On–off switch-controlled doxorubicin release from thermo- and pH-responsive coated bimagnetic nanocarriers
02 engineering and technology
0210 nano-technology
DOI:
10.1007/s11051-016-3550-7
Publication Date:
2016-08-12T05:06:24Z
AUTHORS (3)
ABSTRACT
A switch-controlled drug release system is designed by coating of core/shell bimagnetic nanoparticles with a pH- and thermo-responsive polymer shell, which can be used as hyperthermic agent, drug carrier, and for controlled release. Doxorubicin is loaded onto the surface of the last coating layer, and a high loading efficiency of 90.5 % is obtained.
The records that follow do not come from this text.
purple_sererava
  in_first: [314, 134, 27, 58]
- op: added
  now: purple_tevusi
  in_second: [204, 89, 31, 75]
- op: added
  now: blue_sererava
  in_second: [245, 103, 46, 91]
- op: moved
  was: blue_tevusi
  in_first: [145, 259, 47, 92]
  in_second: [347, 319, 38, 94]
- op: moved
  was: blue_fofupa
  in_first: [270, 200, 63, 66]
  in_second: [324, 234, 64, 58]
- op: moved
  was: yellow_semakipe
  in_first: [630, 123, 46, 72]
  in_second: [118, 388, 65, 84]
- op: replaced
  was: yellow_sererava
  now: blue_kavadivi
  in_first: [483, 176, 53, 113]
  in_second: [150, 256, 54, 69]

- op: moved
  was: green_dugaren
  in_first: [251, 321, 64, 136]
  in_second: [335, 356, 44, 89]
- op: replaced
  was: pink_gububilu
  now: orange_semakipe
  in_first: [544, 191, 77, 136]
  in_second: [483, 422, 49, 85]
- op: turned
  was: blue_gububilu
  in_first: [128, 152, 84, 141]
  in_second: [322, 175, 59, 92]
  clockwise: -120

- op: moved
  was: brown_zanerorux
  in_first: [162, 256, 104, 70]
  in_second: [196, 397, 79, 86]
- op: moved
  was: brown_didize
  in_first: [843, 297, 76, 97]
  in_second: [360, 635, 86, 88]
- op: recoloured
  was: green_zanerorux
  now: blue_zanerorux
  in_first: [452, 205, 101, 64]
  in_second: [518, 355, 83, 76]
The nanocarriers are characterized by FTIR, dynamic light scattering, Zeta potential, TEM, In vitro hyperthermia, and vibrating sample magnetometry. The core/shell magnetic nanoparticles (Zn0.4Co0.6Fe2O4@Zn0.4Mn0.6Fe2O4) exhibit a superparamagnetic behavior with a saturation magnetization around 45.6 emu/g and a high specific absorption rate of up to 360 W/g. The in vitro drug release experiments confirm that only a small amount of doxorubicin is released at body temperature and physiological pH, whereas a high drug release is obtained at acidic tumor pH under hyperthermia conditions (43 °C). The functionalized core/shell bimagnetic nanocarriers facilitate controllable release of doxorubicin as an effect of induced thermo- and pH-responsiveness of the polymer when are subjected to a high-frequency alternating magnetic field at acidic pH; thereby the drug release rate is controlled using on–off cycles of the applied field.